Hace pocos días las noticias eran espeluznantes al comprobar que preadolescentes de 12 a 14 años habían cometido actos de violación sobre un niño de inferior edad. Todos los días se dan hechos aislados por varias regiones o de aquí o de allá. Es un termómetro que no podemos marginar sino más bien analizar y actuar. ¿Qué se puede esperar de la facilidad con la que se puede entrar en las redes sociales vinculadas a contenidos pornográficos? ¿Qué se puede esperar -en nuestra propia tierra- de los cuarticos o bajeras o los piperos si se dedican, los jóvenes, a pasar tiempo y tiempo con superficialidades y sin control de ningún tipo a costa de alcohol y otras sustancias? ¿Qué se puede esperar de los fines de semana en que se rinde culto a los instintos más bajos, al desenfreno y a los barbitúricos? Son momentos muy delicados y que requieren una profunda reflexión. Si no hay cambio o conversión, el futuro será muy duro y amargo.
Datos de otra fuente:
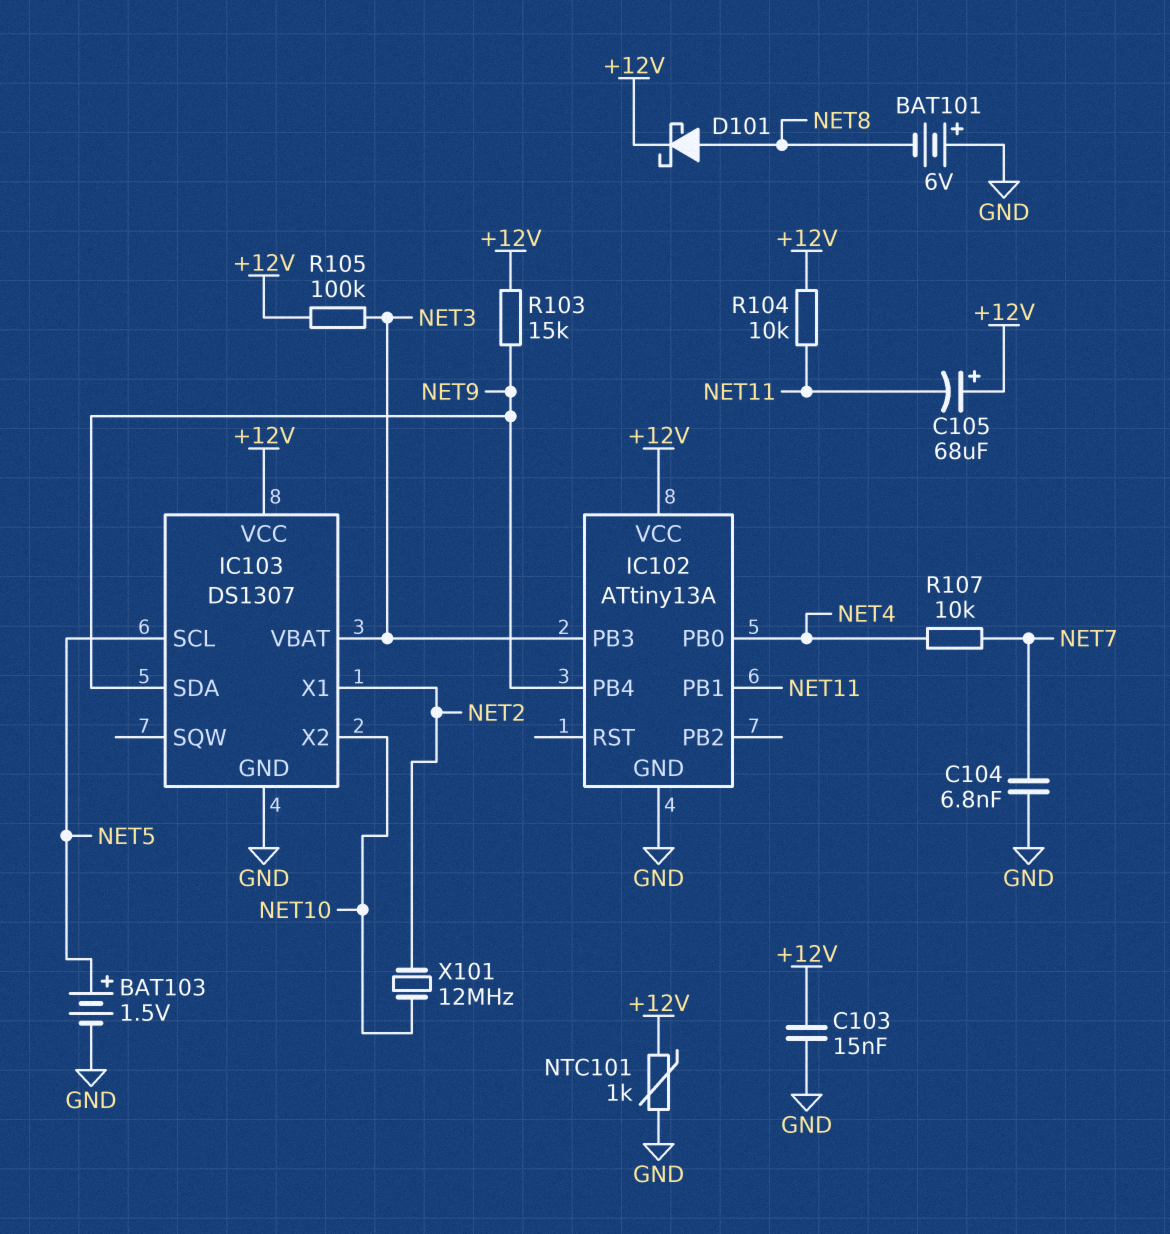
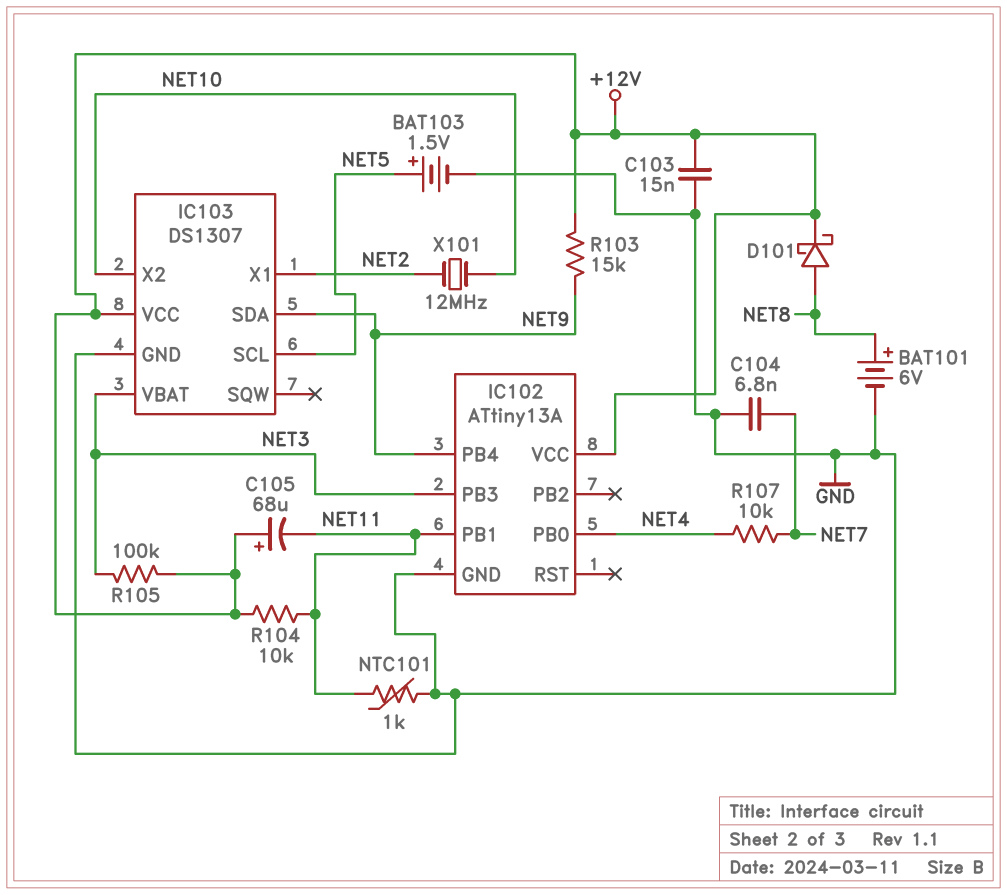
BAT101: 6V (plus GND, minus NET8) -> 6V (plus NET8, minus GND)
NTC101: 1k (+12V, GND) -> 1k (GND, NET11)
Hacer referencia a este modo falso de vivir no tiene otra finalidad sino la de comprender lo que debemos trabajar durante nuestra vida y en esta Cuaresma, que nos ha de concienciar para cambiar ciertas costumbres que son nocivas en sí mismas. Es el momento para profundizar y hablar de la castidad (palabra muy denostada por las falsas ideologías) y expresar con claridad que el verdadero camino de la auténtica educación, al amor verdadero, ha de realizarse desde la niñez. “El ser humano, llamado a vivir responsablemente el designio sabio y amoroso de Dios, es un ser histórico que se construye día a día con sus opciones numerosas y libres; por esto él conoce, ama y realiza el bien moral según las diversas etapas de crecimiento” (Juan Pablo II, Familiaris Consortio, 34). La castidad implica un aprendizaje del dominio de sí, que es una pedagogía de la libertad humana. Quien se deje llevar por sus propios instintos y sin control se perjudica a sí mismo y neutraliza la libertad a la que está llamado.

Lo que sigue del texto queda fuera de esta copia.